How much do you need to save to study abroad?
At present, a three-year course costs Rs 30 to 35 lakhs on an average in American Universities. The amount can further vary based on the choice of country and type of course.
When you start planning for the education, one needs to factor in inflation, depreciation in the rupee and the number of years left for building the corpus. The Indian rupee that has crossed the 71-mark against the US dollar and it can further pressurize one's savings while planning an education abroad.
Apart from the tuition fees, you also have to consider the cost of living in these countries as it is much higher than in India.
Once you have a rough idea of the cost of the course and the number of years left for planning, you can design a map for your investments accordingly.
Just starting saving early will not help. It is important to pick the right instruments of investment so that your money works for you.

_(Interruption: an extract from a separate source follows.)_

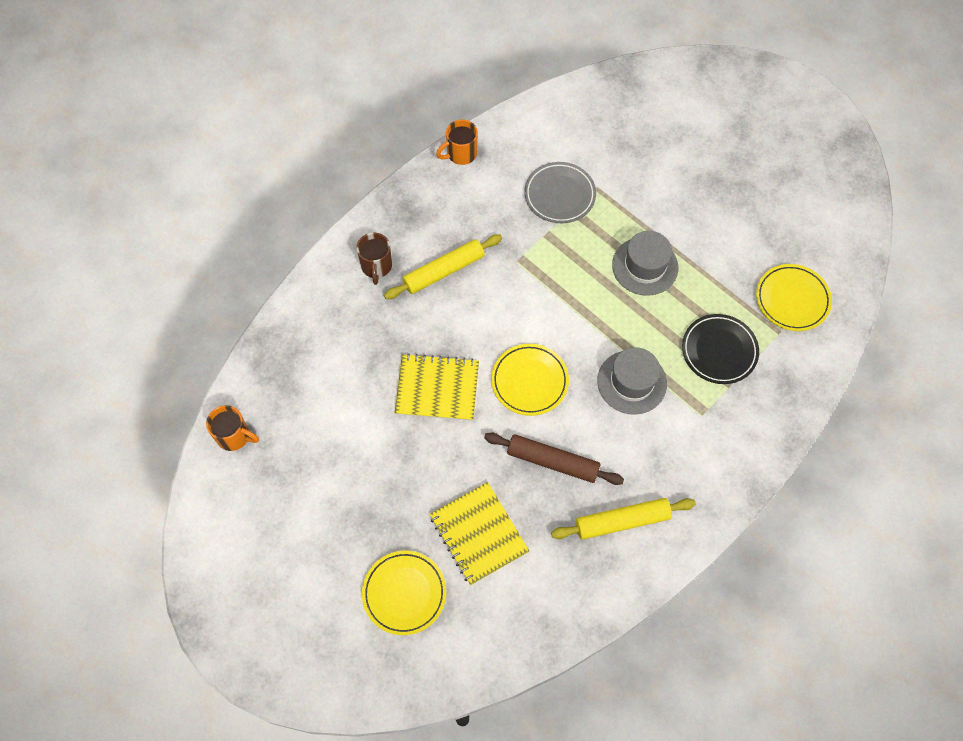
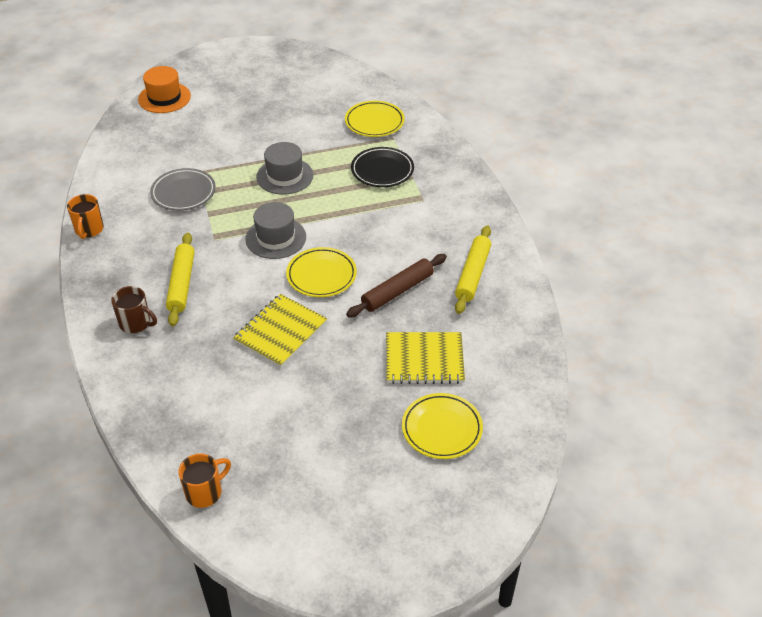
camera: 60 degrees left, 20 degrees down
(632, 382) = (369, 222): grey hat -> grey hat (276, 238)
(682, 88) = (164, 98): none -> orange hat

The major determinant of asset allocation will be the number of years left for your child to start the course.
15 years or more
You can put the maximum permissible amount in the Public Provident Fund (PPF), which has a maturity period of 15 years.
If your daughter is below 10 years of age, you can open a Sukanya Samriddhi Yojana account as it offers 8.1 percent returns, which is the highest among all the small savings scheme in India, including PPF.

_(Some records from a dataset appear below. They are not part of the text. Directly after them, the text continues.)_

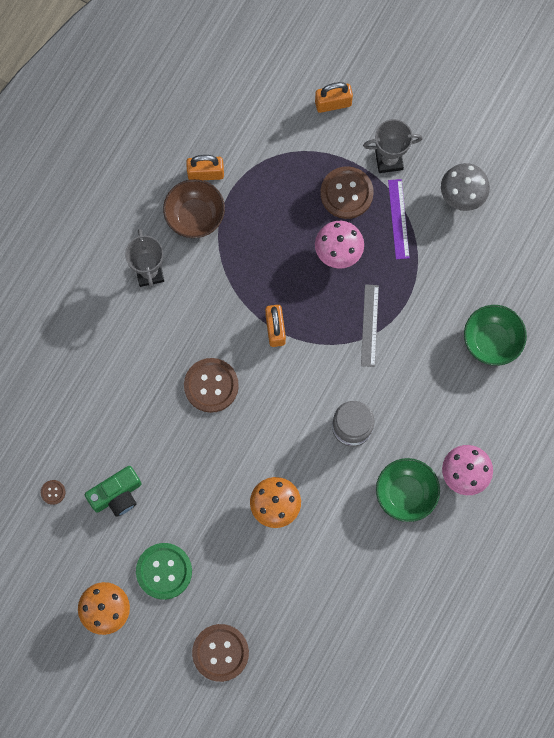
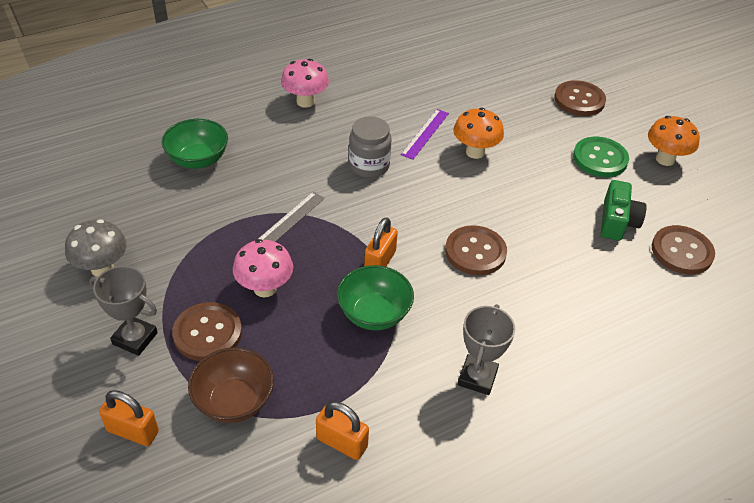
camera: 150 degrees left, 30 degrees down
(53, 492) = (682, 251): brown button -> brown button, size x2.26
(117, 495) = (617, 221): green camera -> green camera turned 105 degrees clockwise
(195, 216) = (387, 404): brown bowl -> brown bowl (234, 401)
(398, 219) = (180, 283): purple ruler -> purple ruler (425, 133)
(405, 493) = (361, 112): green bowl -> green bowl (374, 314)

Additionally, both SSY and PPF withdrawals are completely tax-free on maturity.
In the case of SSY, the maturity amount can be withdrawn when your girl child turns 21. The beneficiary girl child can also make partial withdrawals from the scheme for her education on turning 18.
5 to 10 years
If you have 8 to 10 years left, equity mutual funds can be the preferred. You cannot rely on safe and slow-growing savings schemes to generate great returns in shorter periods.
Complete exposure to equity until five years from the goal can prove to be fruitful, if you have a high-risk appetite. Start a SIP with a combination of multi-cap funds and mid-cap schemes, but make sure to review the fund performance at least twice a year.

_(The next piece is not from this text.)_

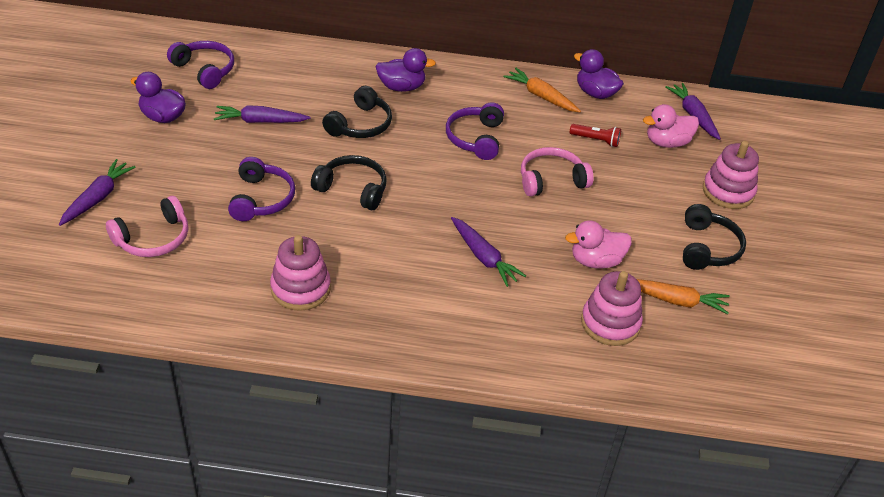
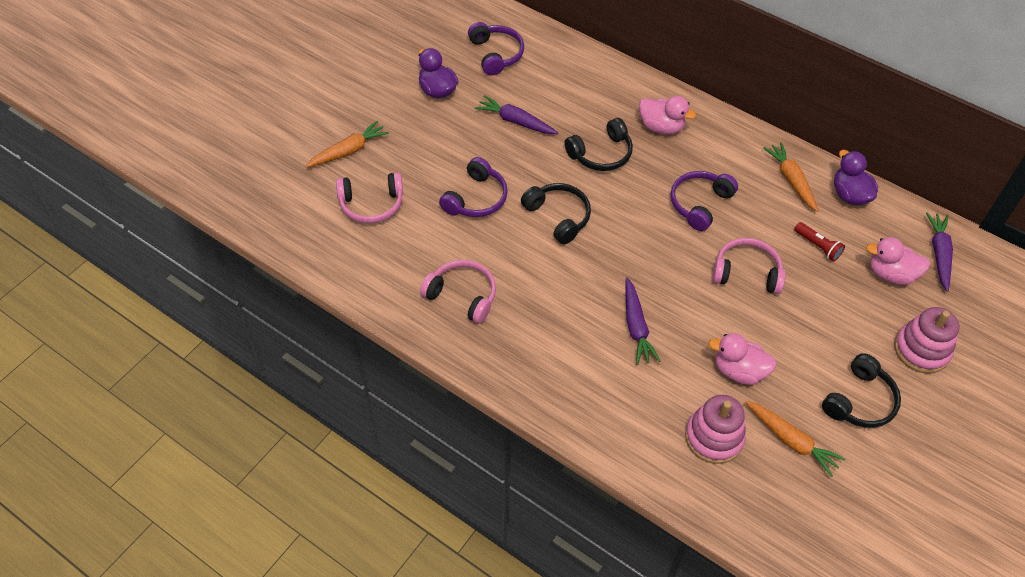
camera: 30 degrees right, 10 degrees up
(98, 198) = (348, 151): purple carrot -> orange carrot
(300, 288) = (462, 295): pink stacking toy -> pink headphones
(402, 87) = (661, 127): purple duck -> pink duck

More importantly, consider inflation in making your deposits, which means you should increase monthly investments by at least 5 percent every year as your income grows.
It is important to note that even if equity investments can earn high returns which could be greater than 15 percent, they also hold higher risks, which is why they are good for a horizon of over five years only.
When your goal is just 5 years away, you should start gradually withdrawing the amount to invest in safer instruments like short-term debt funds and fixed deposits.
You can choose bonds with 2 to 3 years maturity period as these offer returns that are roughly equal to the prevailing bond yields and also have lower tax implications than fixed deposits if held for over three years.
It is important to protect the capital accumulation that took a significant amount of years.
Less than five years
Equity investments for 2 to 3 years can expose your money to great risks. This is because the market is highly volatile in short periods and you may end up losing money instead.
If you do not have considerable savings, an education loan is advisable. This is because a loan is better than draining your retirement savings for your child. Education loans from certain state government schemes can also be availed that attract lesser interest rate. Additionally, these loans are eligible for tax benefits.